Ich bin der Meinung, dass man eine Tätigkeit nur dann gut macht, wenn man sie leidenschaftlich gerne und voller Begeisterung ausübt. Und das kann ich von mir definitiv behaupten. Ich liebe es, Dinge zu ordnen, zu sortieren, auch auszusortieren bzw. auszumisten und z. B. wohltätigen Vereinen zur Verfügung zu stellen und damit noch etwas Gutes zu tun.


Ich denke, dass jeder Mensch spezielle Interessen und Begabungen hat, die er unbedingt verfolgen sollte.
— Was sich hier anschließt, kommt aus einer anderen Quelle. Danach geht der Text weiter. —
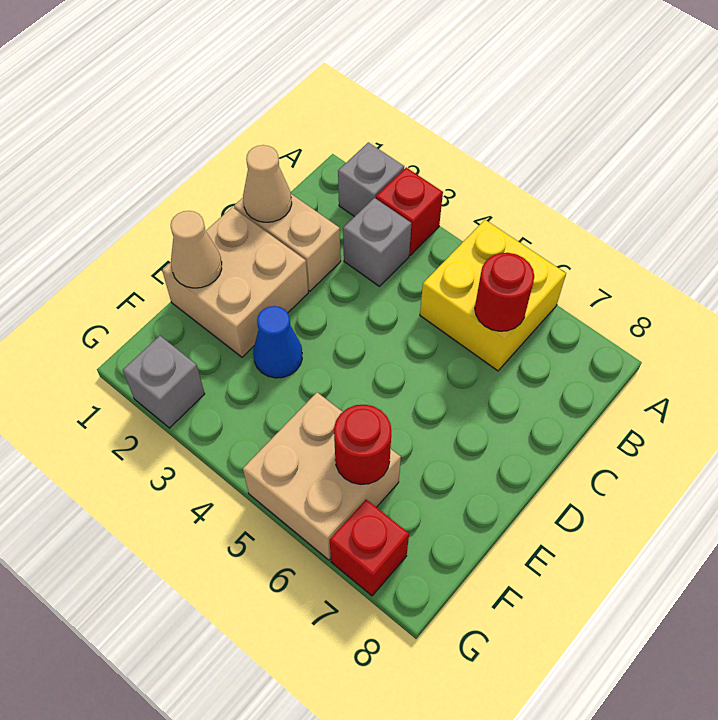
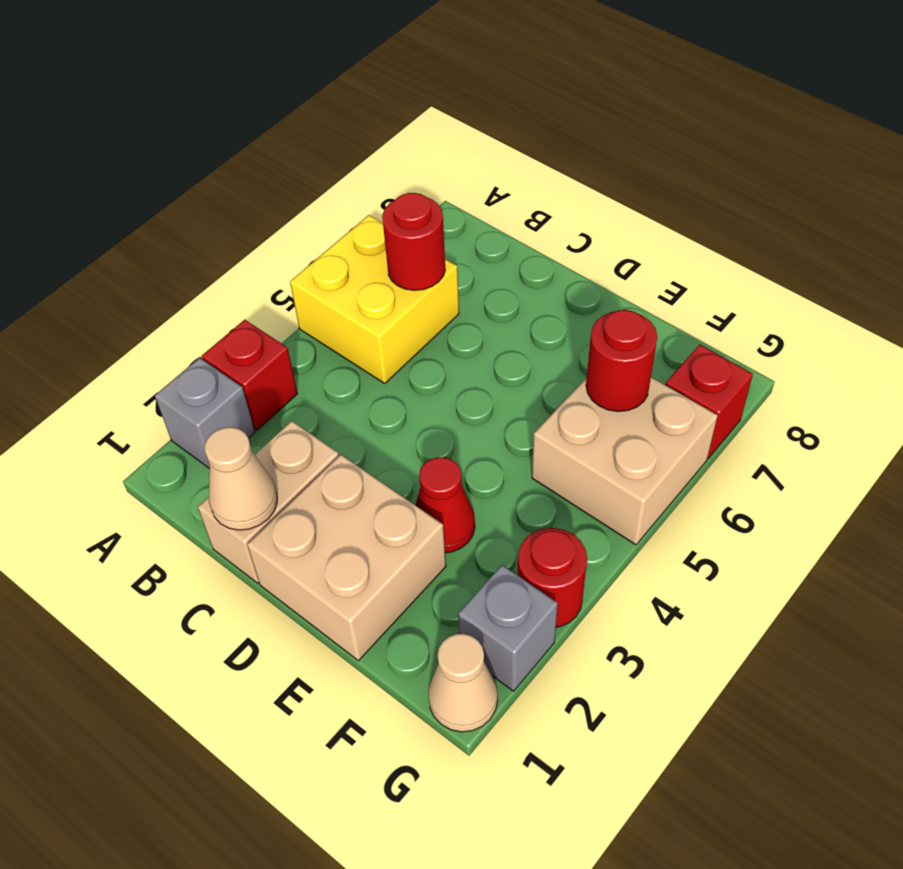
grey brick B3 level 1 -> none
tan cone E1 level 2 -> tan cone G1 level 1
blue cone E3 level 1 -> red cone E3 level 1
none -> red round brick G3 level 1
Manche sind sehr kreativ und im künstlerischen Bereich tätig, andere wiederum interessieren sich für Mode und Kosmetik, wieder andere sind sportlich aktiv und leben diese Interessen aus und bei mir war es eben der Hang zur Ordnungsliebe, der mich dazu gebracht hat dieses Gewerbe auszuüben.
Und das wunderbare daran ist, dass man alles was man gerne macht nicht nur gut macht, sondern es sich auch absolut nicht nach Arbeit anfühlt. Es ist eine Freude Kundenaufträge gemeinsam abzuwickeln und am Ende auch zusammen mit meinen Kunden das unmittelbare Erfolgserlebnis und Ergebnis unserer gemeinsamen Arbeit zu sehen.


In diesem Sinne freue ich mich auf viele weitere interessante Projekte, bis bald.